The UK’s coronavirus alert level has been reduced from four to three as COVID-19 cases continue to fall, even as two rare types of the Omicron variant sub-types have been reclassified as variants of concern.
The health authorities said on Friday that the current BA.2 driven Omicron wave is “subsiding” but it is expected the number of cases will increase due to BA.4 and BA.5 sub-types, which the UK Health Security Agency (UKHSA) has elevated in classification to monitor their growth.
The agency said it will continue to analyse the rise as the full impact of the sub-types remains “uncertain”.
“The reclassification of these variants as variants of concern reflects emerging evidence on the growth of BA.4 and BA.5 internationally and in the UK,” said Dr Meera Chand, Director of Clinical and Emerging Infections at UKHSA.
“Whilst the impact of these variants is uncertain, the variant classification system aims to identify potential risk as early as possible. UKHSA is undertaking further detailed studies.

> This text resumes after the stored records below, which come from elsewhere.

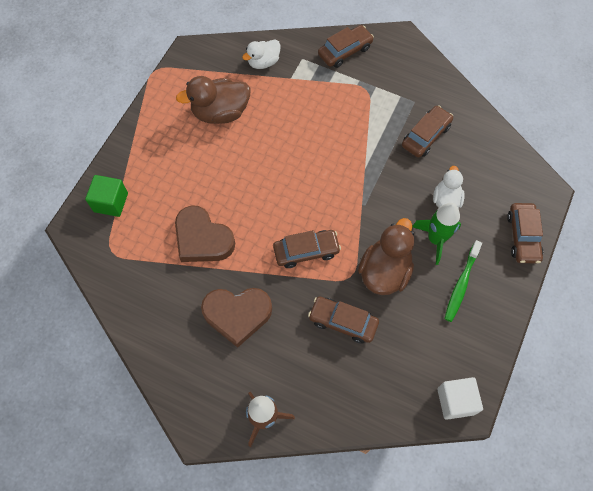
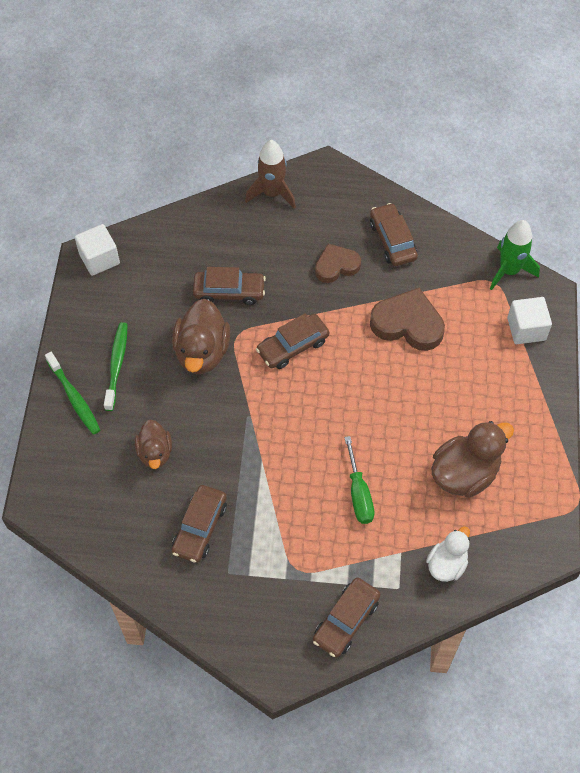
camera: 160 degrees right, 5 degrees down
(111, 202) = (526, 329): green cube -> white cube
(237, 315) = (336, 266): brown heart -> brown heart, size x0.65
(302, 123) = (358, 493): none -> green screwdriver
(436, 239) = (155, 403): green rocket -> green rocket (509, 271)
(446, 200) = (155, 453): white duck -> brown duck
(503, 267) = (74, 397): none -> green toothbrush
(522, 236) = (57, 438): brown car -> brown car (392, 240)

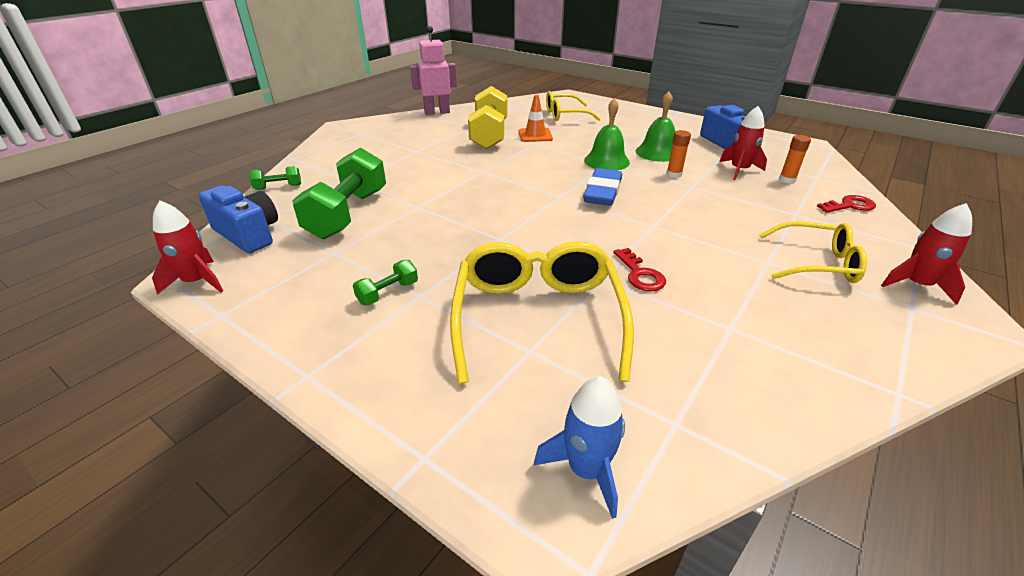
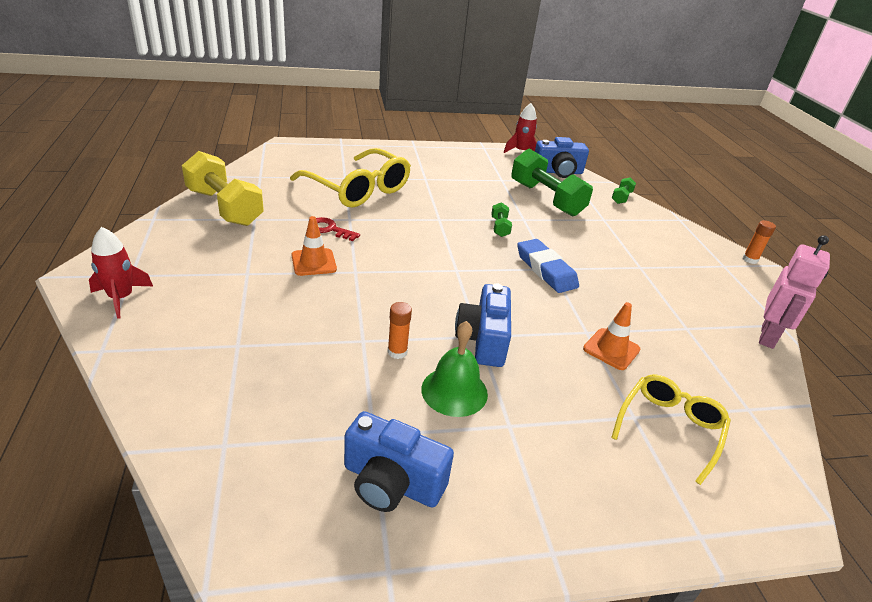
camera: 130 degrees right, 0 degrees up
(388, 293) = (440, 174): green dumbbell -> green dumbbell (499, 227)
(489, 135) = (646, 323): yellow dumbbell -> yellow dumbbell (224, 207)
(586, 470) = (284, 157): blue rocket -> none
(602, 192) = (432, 290): blue eraser -> blue eraser (546, 270)
(606, 161) = (483, 340): green bell -> blue camera
(689, 247) = (314, 262): none -> orange traffic cone
(739, 170) = (332, 403): red rocket -> none
(787, 180) = (264, 413): orange glue stick -> orange glue stick (750, 259)
(816, 263) = (207, 287): yellow glasses -> none
(849, 206) = (176, 391): red key -> none

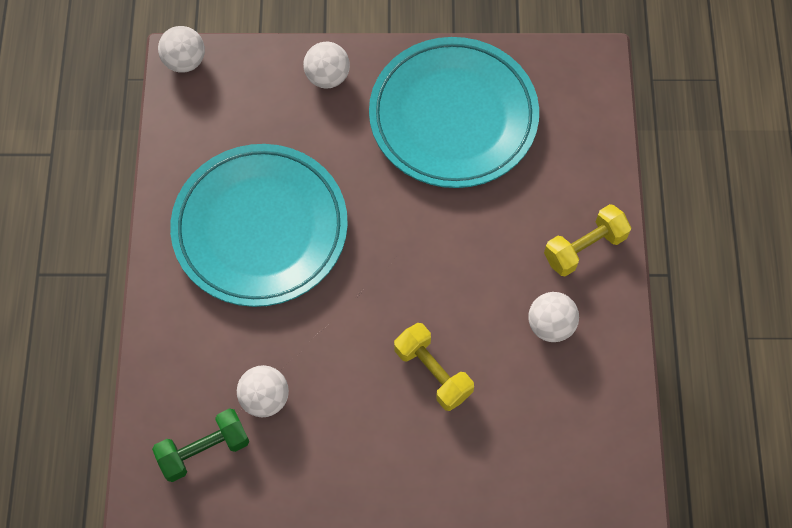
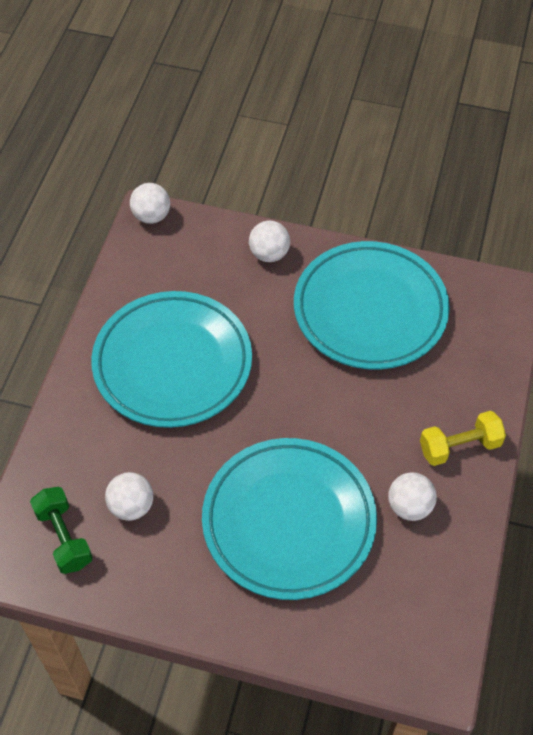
camera: 15 degrees right, 10 degrees down
(204, 450) = (64, 537): green dumbbell -> green dumbbell turned 75 degrees clockwise
(432, 372) = (289, 521): yellow dumbbell -> turquoise plate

Data and analysis will be released in due course through our regular surveillance reporting,” she said.
Whilst Omicron BA.4 and BA.5 are in the early stages of growth in the UK, analysis of the available data suggests that they are likely to have a growth advantage over the currently dominant Omicron BA.2 variant.
There can be several reasons for growth advantage, but in the case of BA.4 and BA.5 laboratory data suggests a degree of immune escape which is likely to contribute, experts note.
As of Thursday, the UKHSA said there had been 115 confirmed cases of BA.4 and 80 cases of BA.5 in the UK.
While it is expected that the variants may contribute to an increase in case numbers, there is nothing to indicate increased severity levels.
“The current BA.2 driven Omicron wave is subsiding. Direct COVID-19 healthcare pressures continue to decrease in all nations and ONS community positivity estimates continue to decrease,” the health chiefs for all parts of the United Kingdom said in a joint statement on Friday.
“Whilst it is reasonable to expect the number of cases to increase due to BA.4, BA.5 or BA2.12.1, it is unlikely in the immediate future to lead to significant direct COVID pressures. This will continue to be kept under review,” they said.
The alert level was last raised in December last year as the Omicron variant spread rapidly.
The country’s coronavirus infections are now believed to be at their lowest for five months, according to the latest Office for National Statistics community-based analysis.